6.- Debemos estar muy atentos a la inmensa paradoja que nosotros mismos podemos construir como posible conclusión de una mirada parcial a la realidad. Esto es: estamos llamados a la santidad para transformar el mundo, y pretendemos excusar nuestro mediocre empeño en ser santos, precisamente en las dificultades que opone a ello el mal del mundo en que vivimos. Tendremos que pensar mejor las cosas. A saber: si es Dios quien nos ha llamado a la santidad y nos ha convocado a ser luz del mundo y sal de la tierra; si es Dios mismo quien nos ha creado, nos conoce mejor que nadie, nos ha dotado con las cualidades necesarias para cumplir con su voluntad en el medio propio de cada uno, y nos ha colocado en el jardín de Edén, que este mundo, para que lo guardemos y cultivemos, para que lo transformemos y lo ofrezcamos a Dios como gratitud por sus inmensos dones, no podemos excusar nuestra mediocridad y nuestra falta de entrega para la transformación del mundo precisamente en el hecho de que se n os opone con sus males, porque para vencer esos males nos ha enviado el Señor.

Muchas veces nos puede el miedo ante el peligro, o ante el dudoso resultado de nuestras acciones. Podemos decir que eso es muy humano y explicable. Pero también deberemos aceptar por la fe, que Dios no pide a nadie nada que sea superior a sus fuerzas. Y deberemos tener muy presente que, entre esas fuerzas, el Señor mismo ha puesto su ayuda misma. Por eso nos dice: “Venid a mí los que estéis cansados y agobiados, que yo os ayudaré, porque mi yugo es suave y mi carga es ligera” (---).

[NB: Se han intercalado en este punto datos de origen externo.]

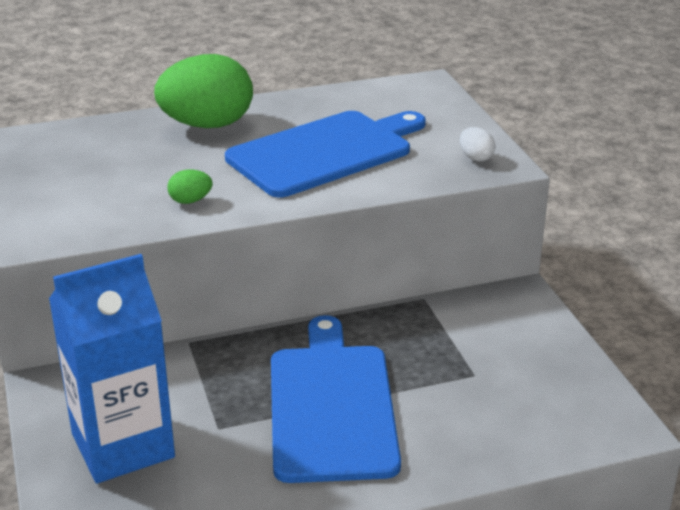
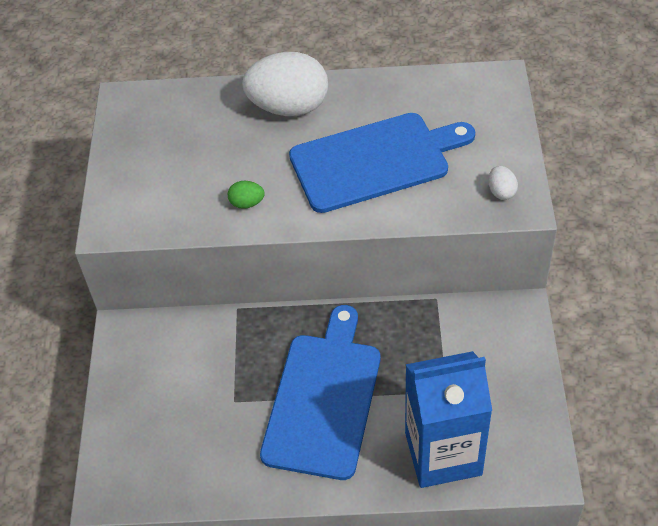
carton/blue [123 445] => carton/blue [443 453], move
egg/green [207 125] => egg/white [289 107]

La duda acerca de qué posibilidades tenemos para mantenernos en la lucha es tan explicable, en determinados momentos, como lo es, en otros, la duda acerca de cual sea nuestra propia vocación concreta. La Santísima Virgen sale a nuestro encuentro con su propio testimonio. No nos extrañe la duda que nace de nuestra limitación. Cuando María recibió el anuncio de su maternidad, sintió y manifestó, con sencillez y claridad, los interrogantes que brotaban instintivamente en su mente y en su corazón. Pero cuando entendió que el Espíritu de Dios iba a actuar en ella, entendió por la fe que todo era posible en ella puesto que el Señor lo quería.

Pidamos al Señor, por medio de la santísima Virgen, Madre suya y Madre nuestra, que aumente nuestra fe para creer sin reservas que nuestra santidad es voluntad expresa de Dios. Sólo así podremos decir, como María: “Hágase en mí según tu palabra” (---). Sólo así rezaremos al Padre en momentos de oscuridad o de debilidad, diciendo confiados: “Hágase tu voluntad en la tierra como en el cielo”(---).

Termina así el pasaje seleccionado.